Abstract
This Chapter informs the reader about how to create and parameterize empirical multiagent models from first principles when fieldwork is difficult or impossible to conduct and data is primarily of qualitative nature. Empirical multiagent models have become ever more popular over the last decade. While informing models using statistical and geospatial data can orient itself on more established techniques and standards, methodological challenges persist in regards to using qualitative data for informing and parameterizing models. Protocols such as ODD are welcome and helpful devices—and hence used in this Chapter—but qualitative data comes with its own peculiarities. The most important of which is, for modeling purposes, that qualitative data tends to inform the logic of agent behavior. The emphasis I thus put on qualitative data to make model design decisions based on evidence and first principles will be reflected by soft adaptations of the ODD protocol.
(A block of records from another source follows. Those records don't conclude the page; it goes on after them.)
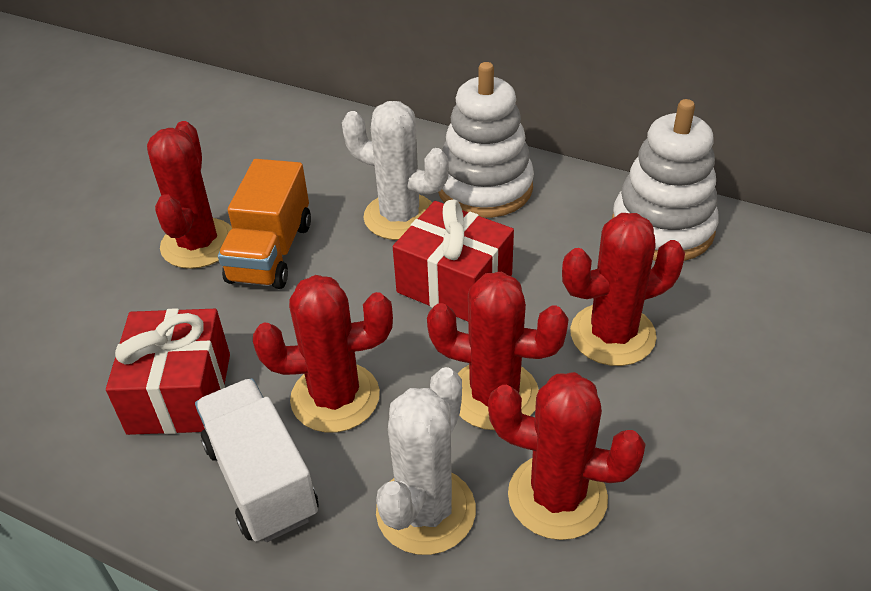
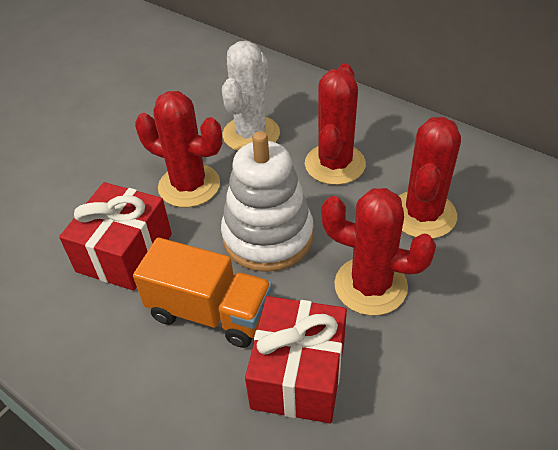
red cactus: 5 -> 4
white cactus: 2 -> 1
white stacking toy: 2 -> 1
white truck: 1 -> 0

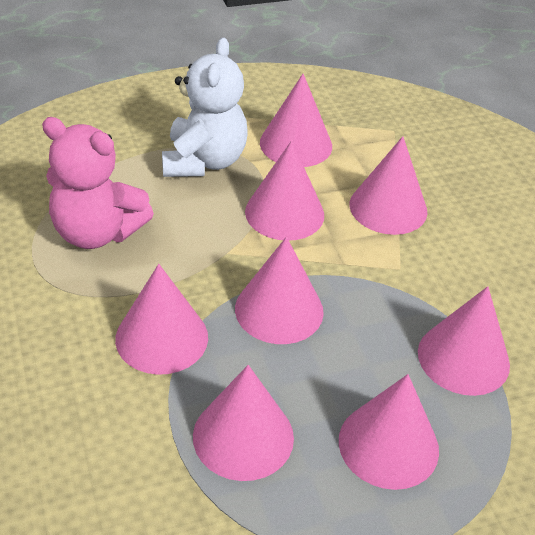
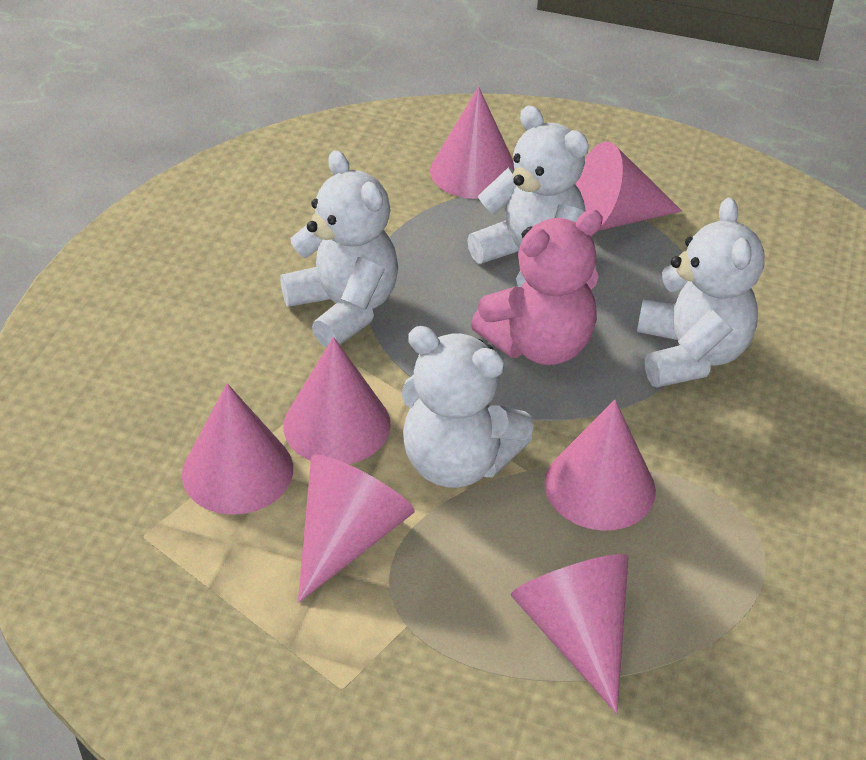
pink cone: 8 -> 7
white teddy bear: 1 -> 4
Arguably this may amount to a deeper insight the Chapter is providing: Whereas the usage of such frameworks as ODD increases model reliability, validity is built using qualitative empirical data for informing and parameterizing the agent and model behavior.
The notion of first principle and the argument of this paper are predicated on the conviction that empirical modeling should start with observation and description of the case, including its agents, to be studied (cf., Edmonds and Moss 2004; Moss 2002; Moss and Edmonds 2005).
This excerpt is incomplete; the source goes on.